The awards will be hosted by Jake Broder, accomplished actor, writer, musician, and composer whose original music for Miravel, a play he also wrote and starred in at Sacred Fools Theater, has been nominated as one of the year’s outstanding scores. Broder co-wrote the acclaimed musical bio Louis & Keely Live at the Sahara, and originated the role of “Louis Prima.” Musical director Corey Hirsch, recipient of a 2014 LADCC award for A Man of No Importance and one of the busiest musical directors on the local scene, will appear for the third consecutive year.

The evening’s theme will be “OUR THEATER IS UNIQUE.” We will be mindful of the ways in which the theatrical art in general, and local theater in particular, are like no other art forms.

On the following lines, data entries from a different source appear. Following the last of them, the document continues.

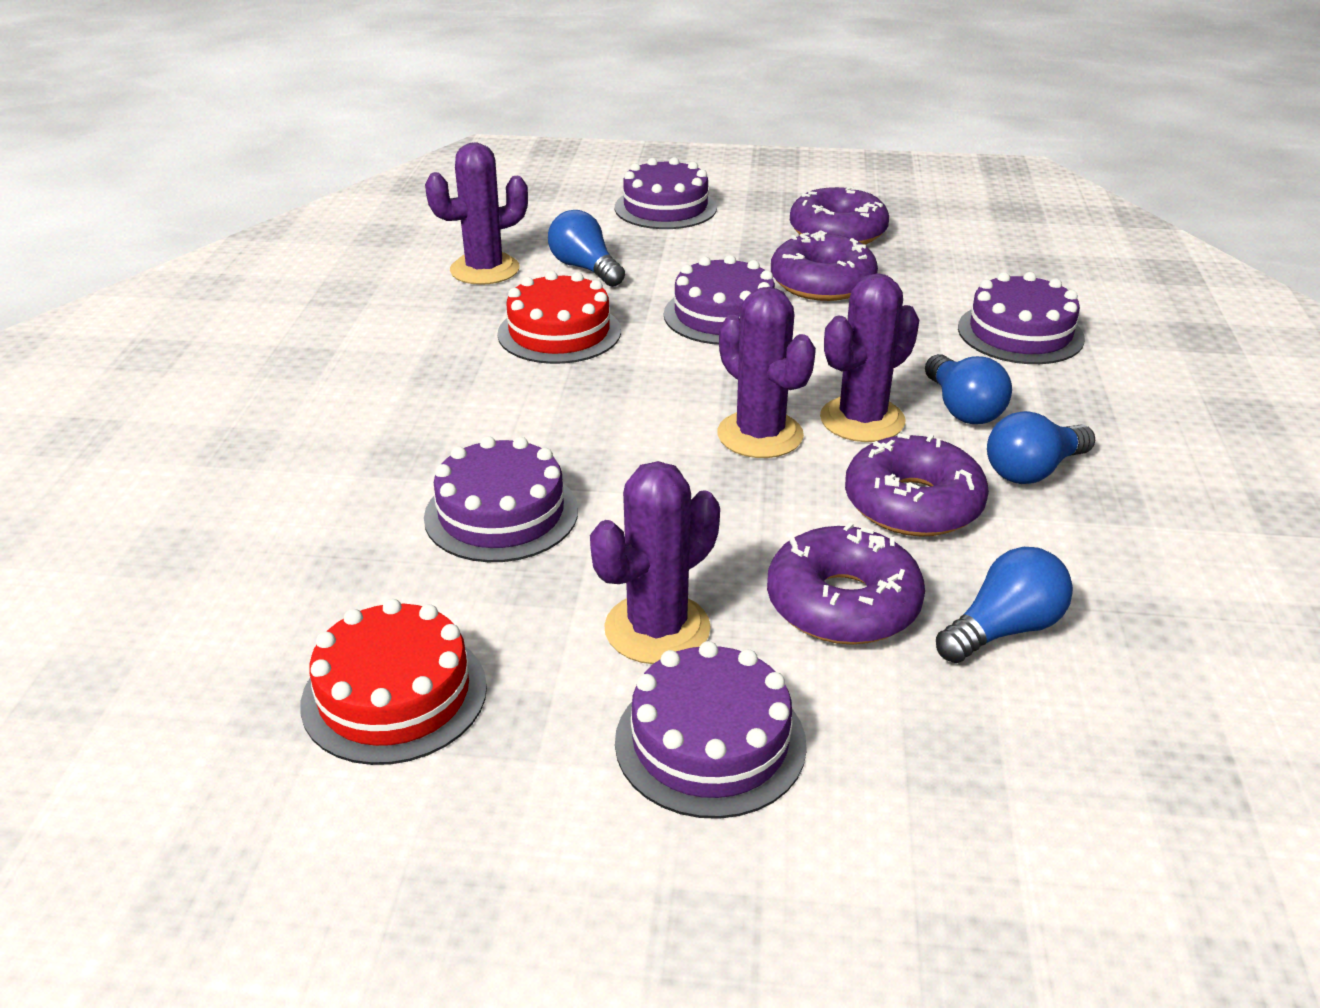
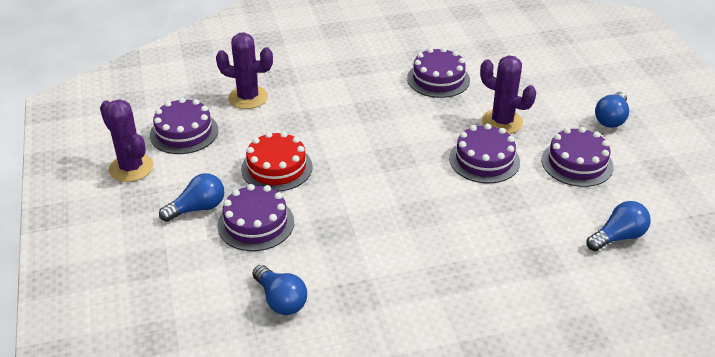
purple cactus: 4 -> 3
purple donut: 4 -> 0
red cake: 2 -> 1

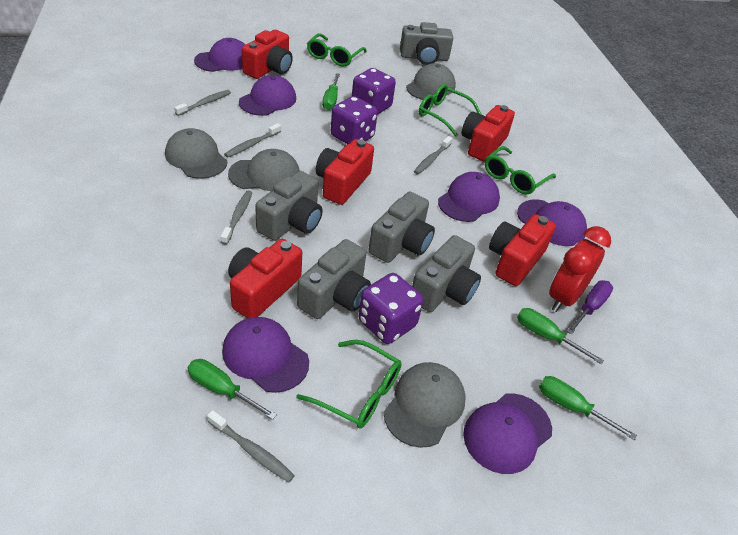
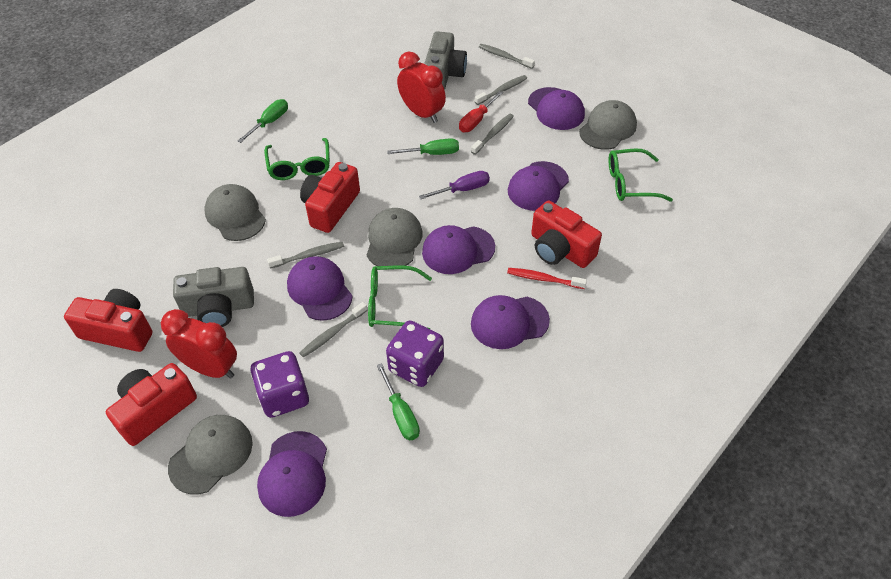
green glasses: 4 -> 3
green screwdriver: 4 -> 3
grey camera: 5 -> 2
purple dice: 3 -> 2
red camera: 5 -> 4
red clock: 1 -> 2
red screwdriver: 0 -> 1
red toothbrush: 0 -> 1

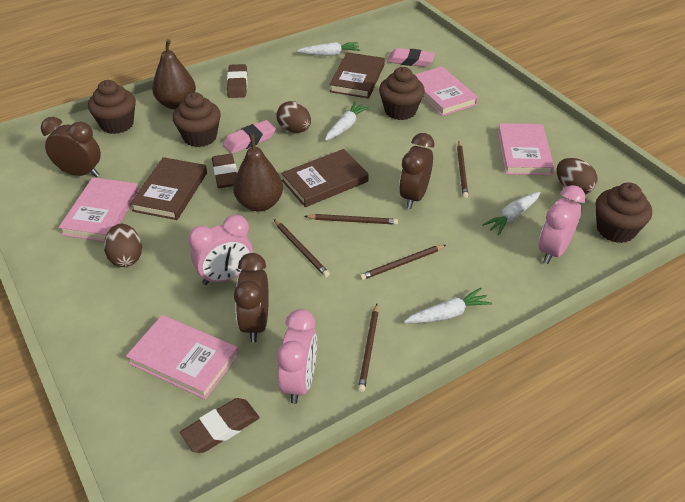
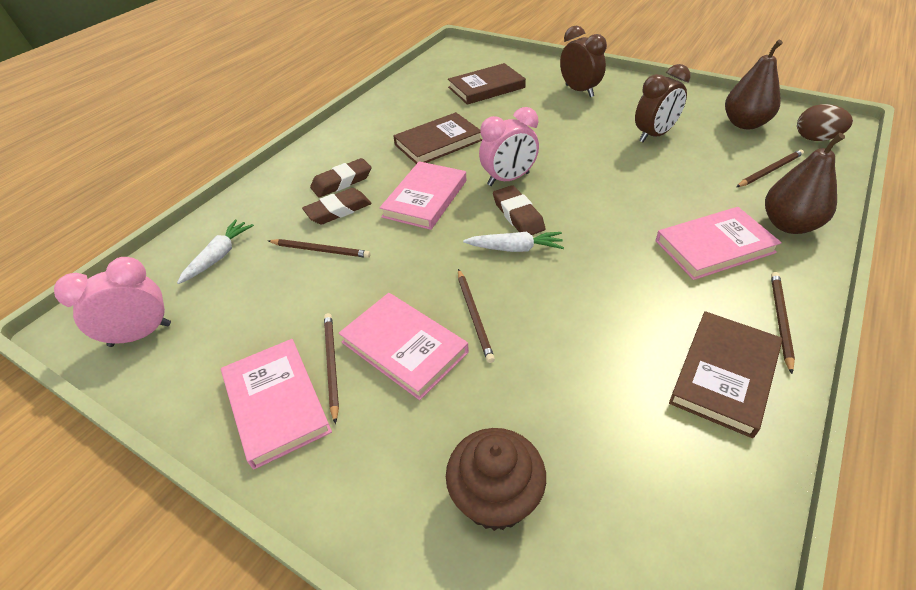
brown clock: 3 -> 2
brown cupcake: 4 -> 1
brown egg: 3 -> 1
pink clock: 3 -> 2
pink eraser: 2 -> 0
white carrot: 4 -> 2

One or more plaques will be presented in each of 18 categories. Two of those achievements have already been voted plaques. For Writing (Adaptation), Luis Alfaro will be honored for Mojada: A Medea in Los Angeles, produced at The Getty Villa by J. Paul Getty Museum and The Theatre @ Boston Court. The McCulloh Award for Revival—for a production of a play originally written between 1920 and 1980—will be presented to Anna Christie, produced by Odyssey Theatre Ensemble at the Odyssey Theatre. In addition, six special awards will also be presented through the sponsorship of organizations to which the LADCC is most grateful.

The LADCC special award recipients are as follows:

The Margaret Harford Award for sustained excellence in theatre goes to Deaf West Theater Company. The award is accompanied by an honorarium, sponsor to be announced, and will be presented by Circle member Sharon Perlmutter.

The Ted Schmitt Award for the world premiere of an outstanding new play goes to Qui Nguyen for Vietgone, originally produced by South Coast Repertory. The award is accompanied by an offer to publish by Samuel French, Inc., and will be presented by Circle member and event producer Bob Verini.

The Polly Warfield Award for an excellent season in a small to mid-size theatre goes to International City Theatre. The award is accompanied by an honorarium funded by the Nederlander Organization, and will be presented by Circle member Shirle Gottlieb.

The Kinetic Lighting Award for outstanding achievement in theatrical design goes to projections designer Jason H. Thompson. The award is accompanied by an honorarium funded by Kinetic Lighting, and will be presented by Circle President Margaret Gray.

The Joel Hirschhorn Award for outstanding achievement in musical theatre goes to director-choreographer Janet Miller. The award is accompanied by an honorarium, sponsor to be announced, and will be presented by Circle member David C. Nichols.

The Milton Katselas Award for career or special achievement in direction goes to Michael Matthews. The award is accompanied by an honorarium funded by the Beverly Hills Playhouse, and will be presented by Circle Vice President Jonas Schwartz-Owen.

 

The nominees for the Los Angeles Drama Critics Circle Awards for theatrical excellence in 2015 are as follows:

Production

·       André & Dorine, Kulunka Teatro at Los Angeles Theatre Center.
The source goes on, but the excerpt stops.